Bad Eating Habits Are Like a Drug Addiction for Me

Mid-week weigh-in is 256.3, up just a few tenths of a pound from last week. Not worried at all. I managed 5 glasses of water yesterday and Tuesday. My goal for the week was 2 per day so I am thrilled with that. And I have exercised on both Monday and Tuesday, so again I am satisfied with the progress. It will take time to melt this layer of fat I have built over the last 15 years.
The things holding me back? Well instead of making Chicken Kung Pao the other night as I had planned, I made nachos at the family’s request. I figured I could eat the meat and cheese, a little sour cream and be within my carb range. If I had done that, I would have been fine. But later that night, I felt deprived so I went to the kitchen to get a few nacho chips. Of course I couldn’t eat them plain so I added some cheese, sour cream and a teaspoon of guacamole. Yep, I killed my accomplishments for the day with that snack.

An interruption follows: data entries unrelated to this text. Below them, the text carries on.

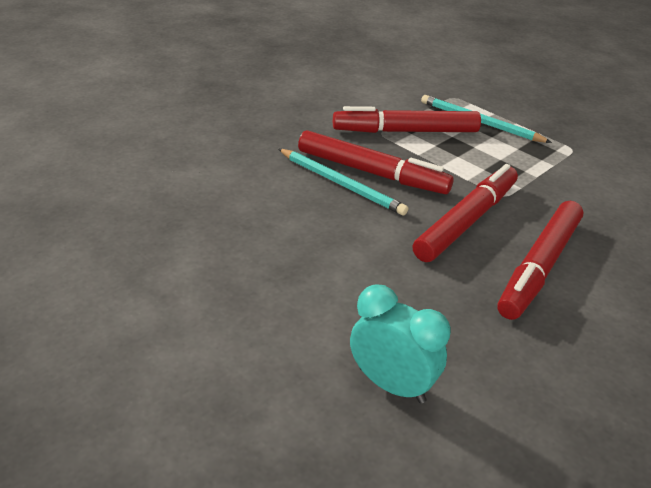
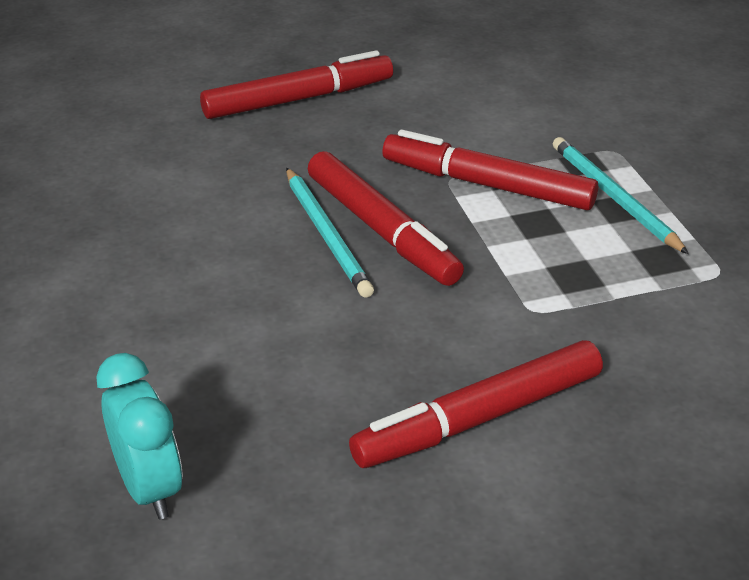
camera: 30 degrees right, 0 degrees up
(467, 221) = (443, 329): red marker -> red marker (299, 99)

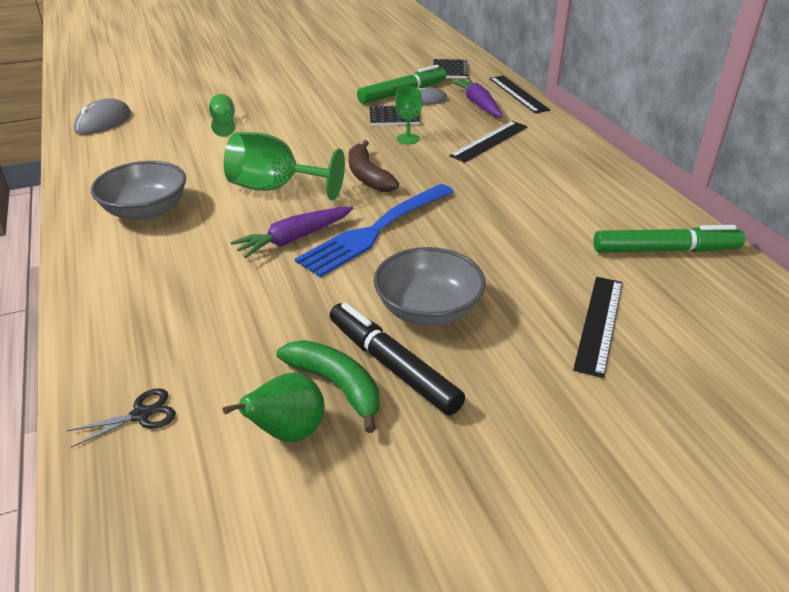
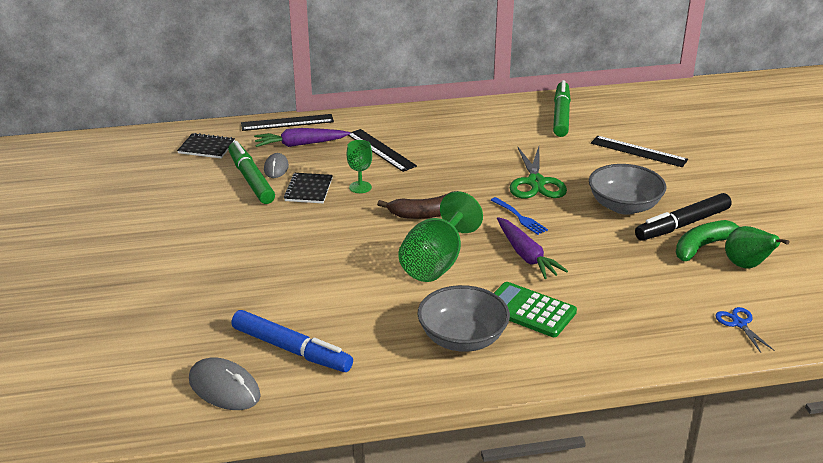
camera: 80 degrees left, 5 degrees down
(141, 414) = (739, 324): black scissors -> blue scissors
(145, 139) = (291, 350): none -> blue marker
(188, 245) = (529, 310): none -> green calculator
(224, 124) = (275, 293): green goblet -> none
(376, 230) = (519, 217): blue fork -> blue fork, size x0.46
(462, 238) = (536, 182): none -> green scissors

Had I just allowed myself a few chips at dinner, I might not have given in to temptation. Better still, I should have stuck to my plan and made the chicken.
For me, the bad food habits feel like other bad habits I’ve had, particularly smoking. When I quit smoking, the beginning of the serious weight gain for me, I had to be removed from it completely. I had to get rid of all the ashtrays and lighters I owned. I couldn’t be in closed up places where there was smoking because the concentrated smell was too enticing. I had to avoid people who smoked, including my mother, because I didn’t trust myself not to bum a smoke.
If those nachos weren’t in the house, I wouldn’t have eaten them. I know I have to get to a point where I can just say no but it’s like leaving a filled crack pipe in front of an addict! For pity sakes! There’s no way I can say no right now. So I am going to have to police myself and my kitchen better. Fortunately, because I work at home, I don’t get out of the house very often. This reduces the temptation to stop for fast food or snacks at the gas station. I just need to keep the unhealthy food choices to a minimum in my own kitchen and should, in theory, be able to get over the hump.
As for the writing, I did actually open the file. I skimmed the story, re-read my character outline and began writing. I only added about 300 words but it was like getting a letter from an old friend. The rest of the evening, I found myself thinking about my characters like you would characters from your favorite television show…’I wonder how Maddie is doing? What will she do next? Will she tell Jack how she feels? And Jack…how will he ever reveal his truths to Maddie? Will she understand or will she slap him before turning to leave forever?’ My mind is awhirl with the possibilities. I sense another writing encounter later today.

1 comments:

Sass Ashe said...

I've come very close to telling the family that carbs aren't allowed in the house. They ate french fries and cheeseburgers the other night. I had a ground beef patty with cheese on it and 2 boiled eggs. It wouldn't be such a hardship if they'd just stop eating in front of me!